If there’s one title that has gotten everyone talking it’s Project Ukulele which is described as the spiritual successor to the beloved Banjo Kazooie. Playtonic has announced that the game will helped along by a Kickstarter campaign, which will go live soon. The game lacks an actual title and we have yet to see the two main protagonists. Playtonic says this is on purpose as seeing the two characters would give away how the game will play. Here’s what they had to say to Eurogamer.
“We honestly weren’t expecting as big a reaction as we got,” Price, a veteran of British studio Rare, said. “We’ve had tons and tons of emails – a massive fan response. But it’s good – we want that pressure, we’re really happy with that reception.
“Up until a few weeks ago [Kickstarter] wasn’t really on our radar, but since we’ve had such a massive response from people – we’re thinking that the game has to become a lot bigger, a lot broader, we want to do a lot more with it now to make people happy.”
“We’re still sending stupid ideas to each other, and thinking about how much to push the fact that this is a spiritual successor to Banjo-Kazooie,” Price said, when asked about potential names. “We’re coming up with different puns… we’ll get there in the end. Apparently the name Halo 5 is taken.”

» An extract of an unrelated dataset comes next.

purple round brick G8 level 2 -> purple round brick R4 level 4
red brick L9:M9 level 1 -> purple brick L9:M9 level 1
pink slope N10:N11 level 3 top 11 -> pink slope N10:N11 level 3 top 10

“If we needed, we could make the game with a few hundred thousand pounds, but if we can go beyond that we will scale up the game and add features as fans want from us. We could do the game comfortably on £400,000, but if we had more to spend we could, for example, hire a proper QA team rather than beta testing it.
“And as for ourselves,” Price adds, “we’re not taking the best wages in our career right now – we’ve all come down in wages and we’re in a tiny office – it’s cold in the morning and too hot in the afternoon with all the computers on. But it’s kind of how we like it – it’s reminiscent of the early days at Rare in the barn there, in this place that was never supposed to be a development studio but was just a building next to a farmhouse.”

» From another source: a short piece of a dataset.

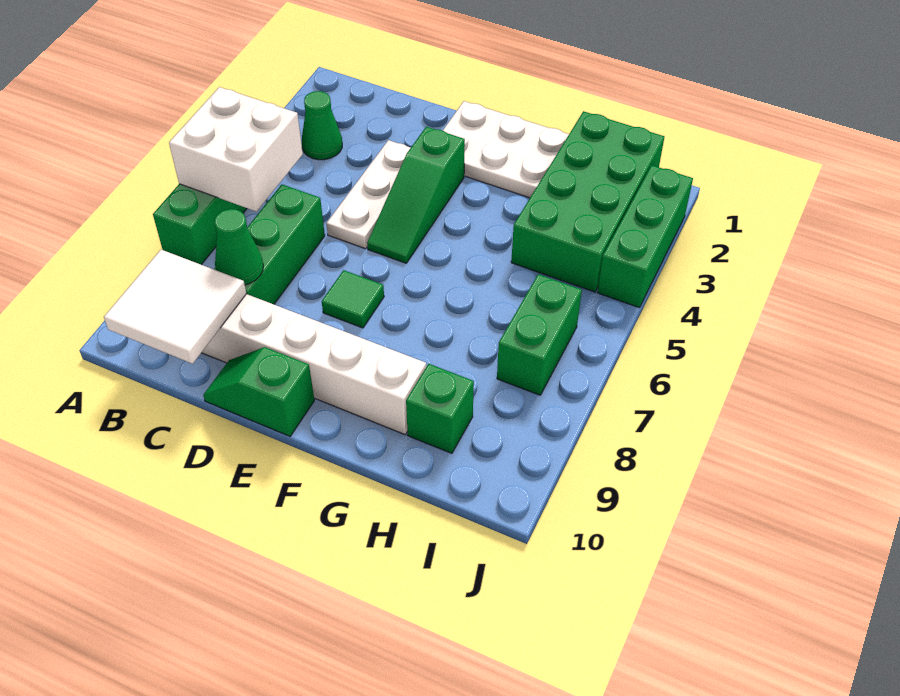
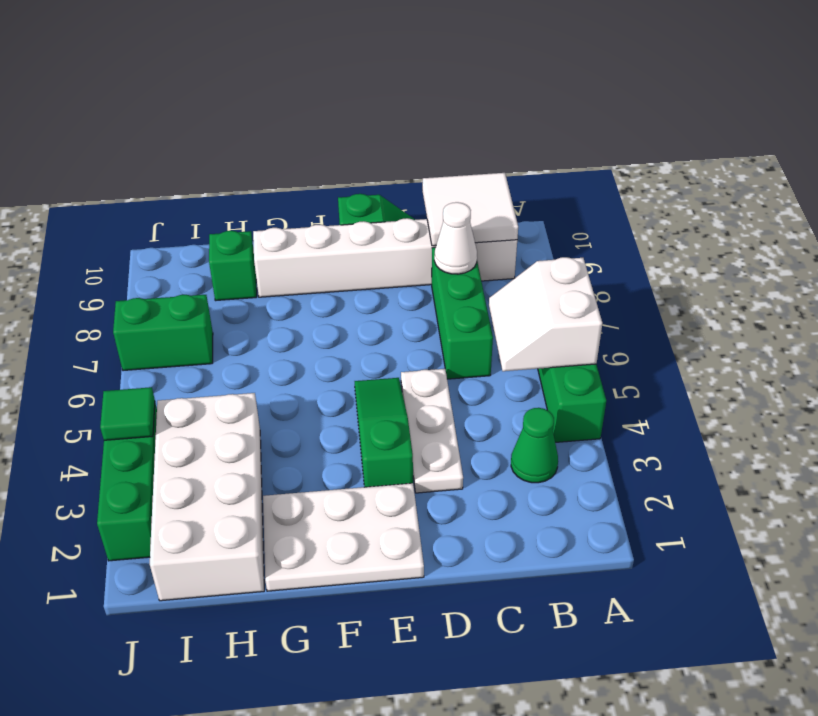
white brick A5:B6 level 2 -> white slope A5:B6 level 2 top A
green cone C8 level 2 -> white cone C8 level 2
green tile E7 level 1 -> green tile J4 level 2
green brick H1:I4 level 1 -> white brick H1:I4 level 1
green brick I6:I7 level 1 -> green brick I7:J7 level 1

“We’re almost starting a pre-Kickstarter Kickstarter campaign,” Price continued. “We don’t want to force tiers and stretch goals on fans, we’d love to hear if people would like to voice characters, if people want to have early access to the game, perhaps – and this is just a pipe dream – if we can have a boxed N64 copy of the game to really play off the game’s nostalgic feel. So it’s about finding out what people want from us from the Kickstarter campaign and then creating it with that in mind.
“And out of about 500 emails we receive every week, probably about 499 of them are shouting Wii U! Wii U! As a games fan, I’ve been a Nintendo fanboy since the NES days. Most of are fans are Nintendo fans as well. So while we can’t confirm what platforms we will be on – some of that is beyond our control – but we are developing on Unity and we don’t want to leave anyone out. And we’d try to ship simultaneously to make the biggest splash possible when the game comes out.”